La Corte territoriale non si e’ attenuta a tale regola, attribuendo all’assicurato un indennizzo in capitale in relazione ad un danno biologico valutato nella misura dell’8%, senza peraltro tener conto neppure del fatto che il C.T.U. aveva indicato tale misura come percentuale di riduzione della capacita’ lavorativa, calcolata con criteri legali tutt’affatto diversi da quelli riferibili al danno biologico”.

Sono seguite le rituali comunicazione e notifica della suddetta relazione, unitamente al decreto di fissazione della presente udienza in camera di consiglio.

Il Collegio condivide il contenuto della relazione, valutando conseguentemente il ricorso manifestamente fondato, con la conseguente cassazione della sentenza impugnata.

Rilevando che quest’ultima non e’ stata impugnata dal D.B., in ipotesi, per lamentare la sua mancata corrispondenza rispetto alla domanda e ribadire la propria tesi di una riduzione della propria capacita’ lavorativa superiore al 10%, in conseguenza della malattia professionale denunciata, la causa, non richiedendo ulteriori accertamenti in fatto, puo’ essere decisa nel merito, col rigetto della domanda di questi.

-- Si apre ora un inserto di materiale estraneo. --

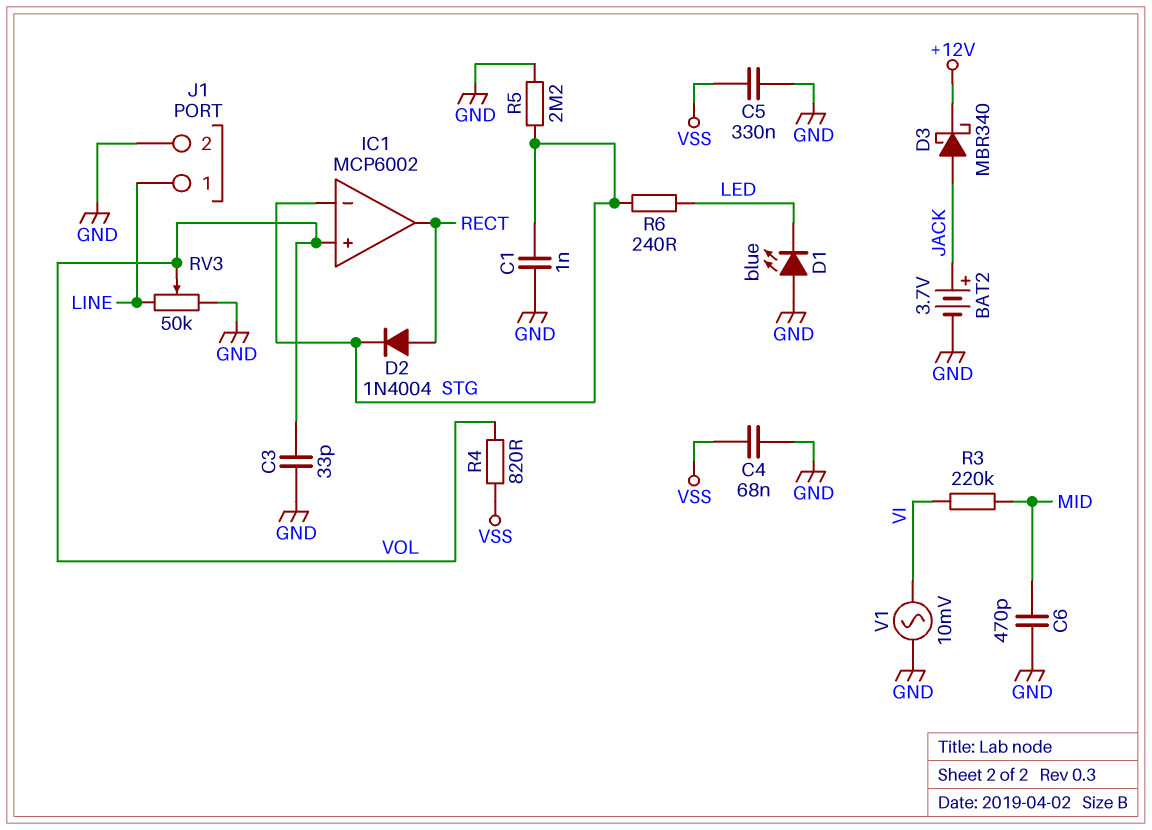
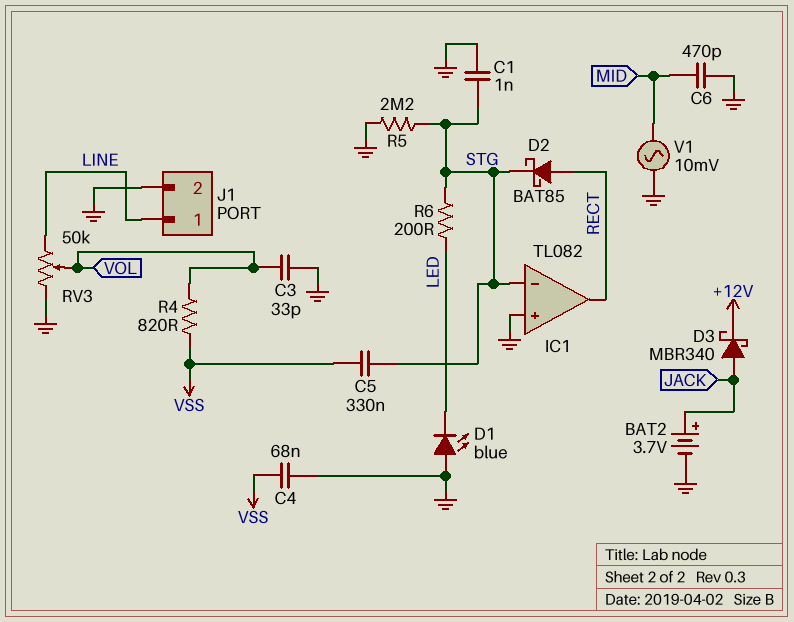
C5: 330nF (GND, VSS) -> 330nF (STG, VSS)
D2: diode 1N4004 (A RECT, K STG) -> schottky BAT85 (A RECT, K STG)
IC1: MCP6002 -> TL082
IC1 pin in+: VOL -> GND
R3: 220k (MID, VI) -> none
R6: 240 (LED, STG) -> 200 (LED, STG)
V1: AC 10mV (GND, VI) -> AC 10mV (GND, MID)

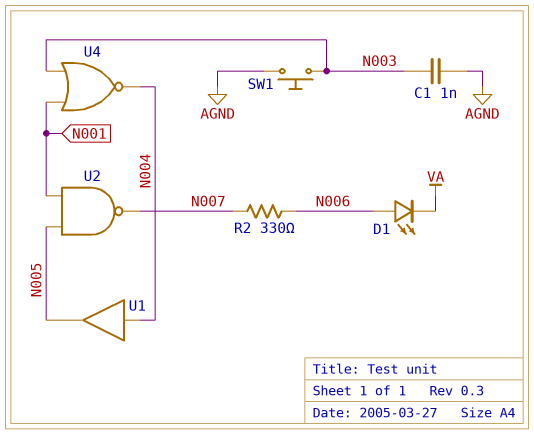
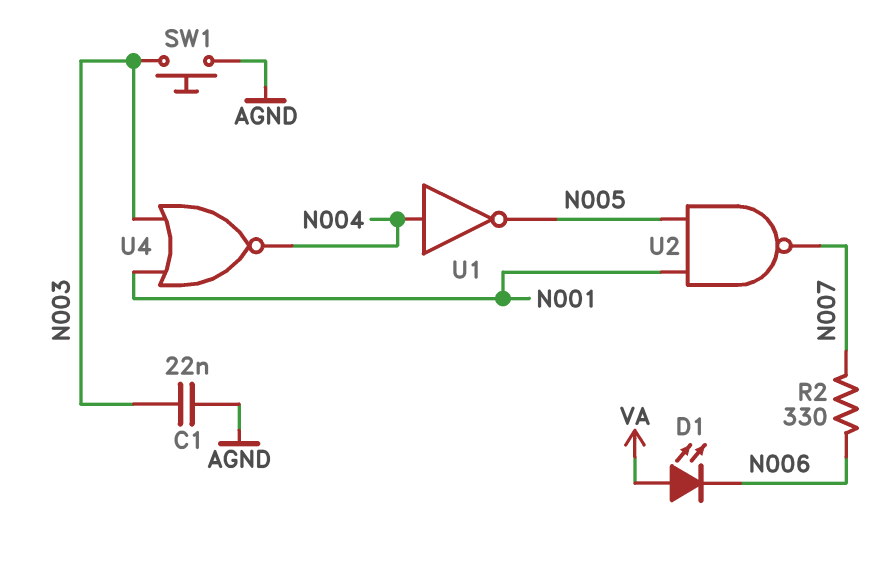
C1: 1nF (AGND, N003) -> 22nF (AGND, N003)
D1: LED (A N006, K VA) -> LED (A VA, K N006)
U1: buffer (in N004, out N005) -> NOT (in N004, out N005)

Le ragioni illustrate a sostegno dell’accoglimento del ricorso e quanto indicato relativamente allo svolgimento del processo inducono questa Corte a compensare integralmente tra le parti le spese dell’intero processo.

P.Q.M.

LA CORTE accoglie il ricorso, cassa la sentenza impugnata e decidendo nel merito, rigetta la domanda del D.B.; compensa integralmente tra le parti le spese dell’intero processo.

Cosi’ deciso in Roma, il 7 aprile 2011.